Hello, everyone, and thank you for making the time to come to this Round Table discussion. I would like firstly to acknowledge the Gadigal people of the Eora nation, the traditional custodians of this land, and I pay my respects to the Elders, both past and present.

Welcome to our second Round Table. Since our last meeting in April, consultations and research have been progressing into Sydney's night-time economy.

Our aim is to use the information and feedback gathered from these to develop a new night time city policy which will guide its development over the next 20 years.

The policy is focused on the broader strategic issues for Sydney at night and while we are completely open to ideas, we recognise that a thriving, safe and sophisticated night-time economy is part of Sydney's global-city appeal.

It is far more than simply restaurants and bars. It includes cinemas, theatres, retail, cultural institutions, take-away food shops, taxis, live music and buskers, harbour cruises, party buses, walking tours, casinos, gyms, brothels, stock markets, night markets, supermarkets - to name just some.

To get the night time city right, we must provide a choice of activities for people across a range of age-groups.
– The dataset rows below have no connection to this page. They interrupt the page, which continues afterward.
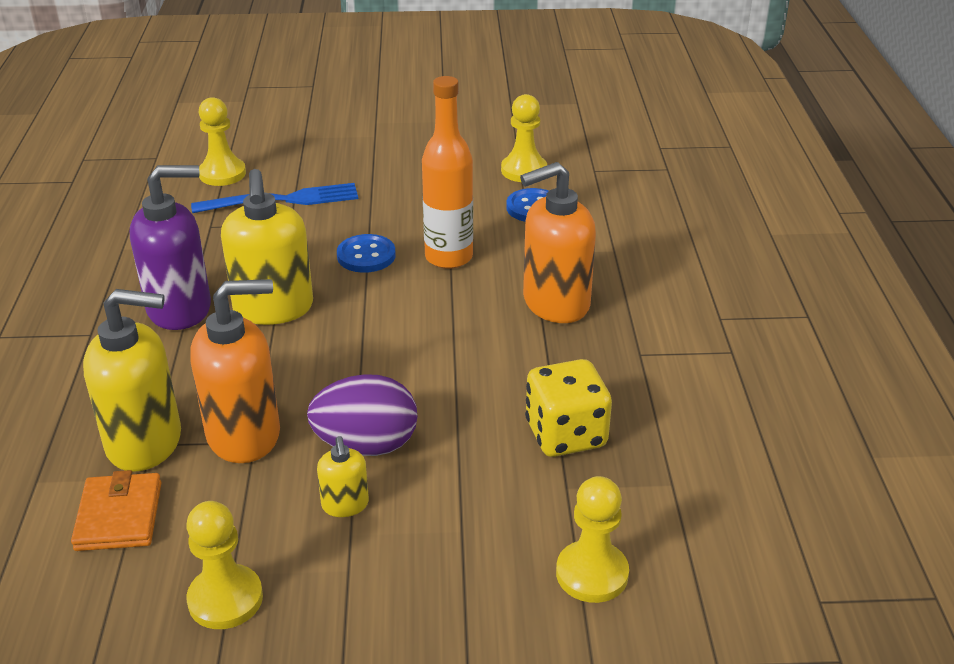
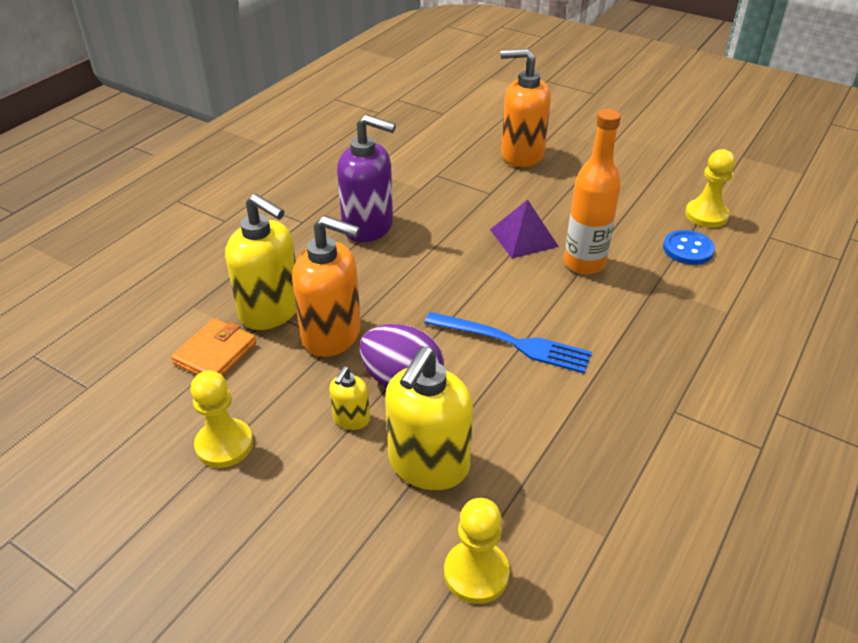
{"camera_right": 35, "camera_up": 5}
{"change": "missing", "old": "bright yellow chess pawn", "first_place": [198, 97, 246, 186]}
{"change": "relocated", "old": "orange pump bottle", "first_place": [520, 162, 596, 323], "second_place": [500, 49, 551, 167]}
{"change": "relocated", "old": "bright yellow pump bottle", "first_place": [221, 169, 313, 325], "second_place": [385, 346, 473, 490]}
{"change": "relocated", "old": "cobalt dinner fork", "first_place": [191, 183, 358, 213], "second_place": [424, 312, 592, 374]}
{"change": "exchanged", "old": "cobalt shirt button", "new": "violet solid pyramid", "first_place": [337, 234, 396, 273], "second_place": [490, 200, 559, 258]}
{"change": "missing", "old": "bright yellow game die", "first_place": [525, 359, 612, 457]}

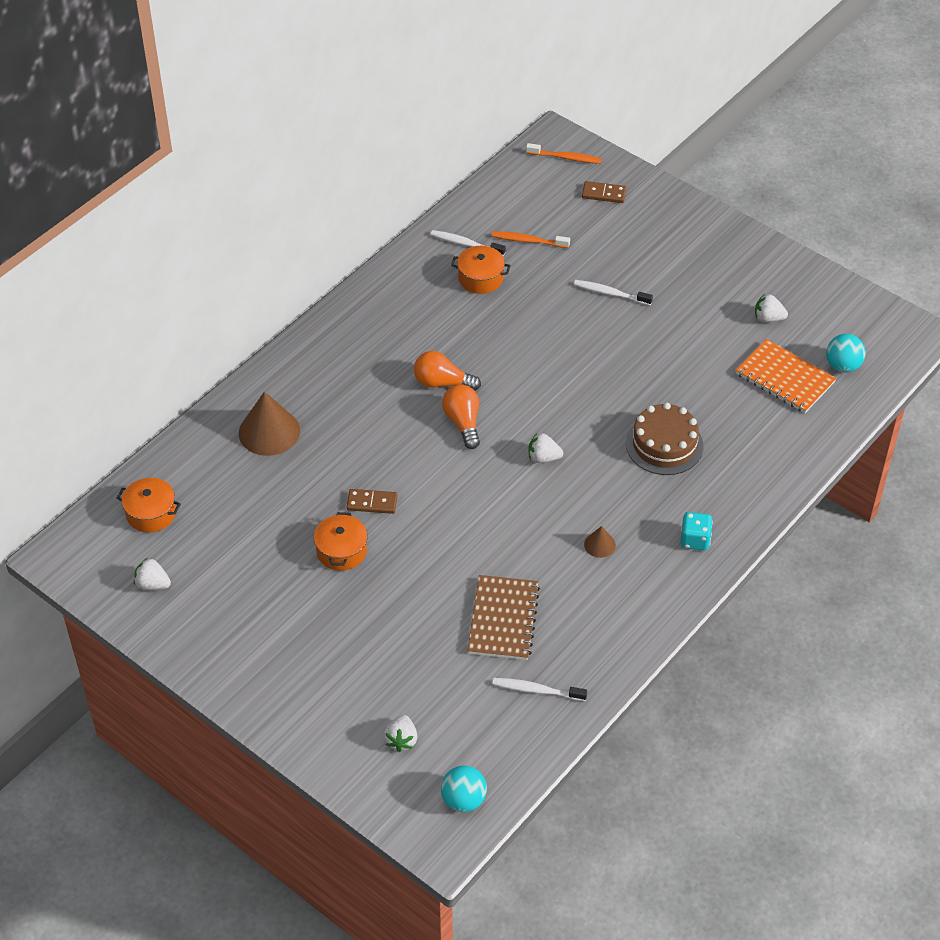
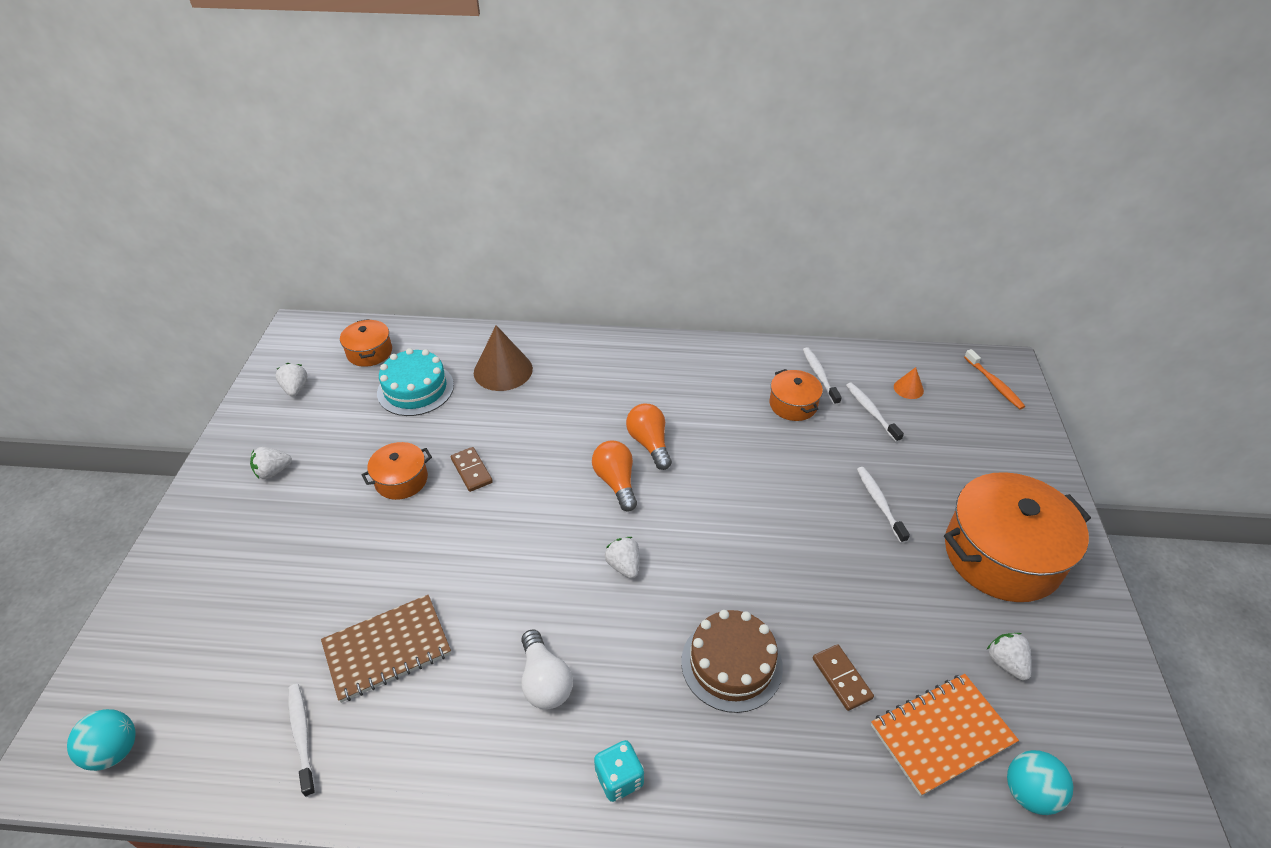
{"camera_right": 55, "camera_up": -5}
{"change": "relocated", "old": "brown domino piece", "first_place": [582, 181, 626, 203], "second_place": [813, 644, 874, 711]}
{"change": "colour", "old": "orange dental brush", "new": "pure white dental brush", "first_place": [492, 231, 570, 248], "second_place": [846, 383, 904, 442]}
{"change": "spun", "old": "orange notebook", "first_place": [736, 339, 836, 413], "second_place": [871, 674, 1019, 796], "degrees": 60}
{"change": "spun", "old": "orange lightbulb", "first_place": [442, 384, 480, 449], "second_place": [592, 440, 637, 512], "degrees": -60}
{"change": "exchanged", "old": "brown cone shape", "new": "pure white lightbulb", "first_place": [584, 526, 616, 558], "second_place": [522, 629, 573, 710]}
{"change": "relocated", "old": "pure white strawberry", "first_place": [384, 715, 418, 752], "second_place": [250, 447, 292, 479]}
{"change": "appeared", "new": "aqua layer cake", "second_place": [377, 348, 454, 416]}
{"change": "appeared", "new": "orange cone shape", "second_place": [894, 367, 924, 399]}
{"change": "appeared", "new": "orange pot", "second_place": [944, 472, 1091, 602]}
We must ensure that people feel safe, and that the city is easy to get around, and easy to leave when people want to head for home.

We have to provide infrastructure and transport services that keep pace with growth and we must carefully manage its development.

We all know that improvements need to be made and this is our chance to work together on them to make Sydney the city it can and should be.

We have, as I said, no preconceived ideas, we're looking for input from all of you, from city residents, visitors and workers, to tell us the kind of city you want for the future.

We're aiming to produce a strategic document, not to cover specific issues such as venue operating hours. Rather, we're looking to find new approaches to creating a lively night-time city that will balance with the needs of residents, and will be safe for everyone.

There is no pre-written policy.

In addition to these consultations, we're conducting research to ensure that the final policy is guided by the evidence. We're also looking into how many people use Sydney's night-time areas, what attracts them there, what transport they use, and at the levels of economic diversity and levels of anti-social behaviour.

The boom in small bars and the success of initiatives like the Australian Museum's Jurassic Lounge show us the night economy isn't necessarily inimical to residential living - that it can be prosperous, lively and civilised.

With your help, we'll get the mix right.

Today, Suzie Matthew, our manager Late Night Economy will bring you up-to-date on our work so far, and give you an overview of the key themes that are emerging from the consultation.

Terry Bevan, from our consultants TBR will report on the research program and the Cost-Benefit Analysis of Sydney's night-time economy.

Finally, Jo Kelly will facilitate an 80-minute discussion.

So once again, thank you for being here today and we look forward to hearing your ideas.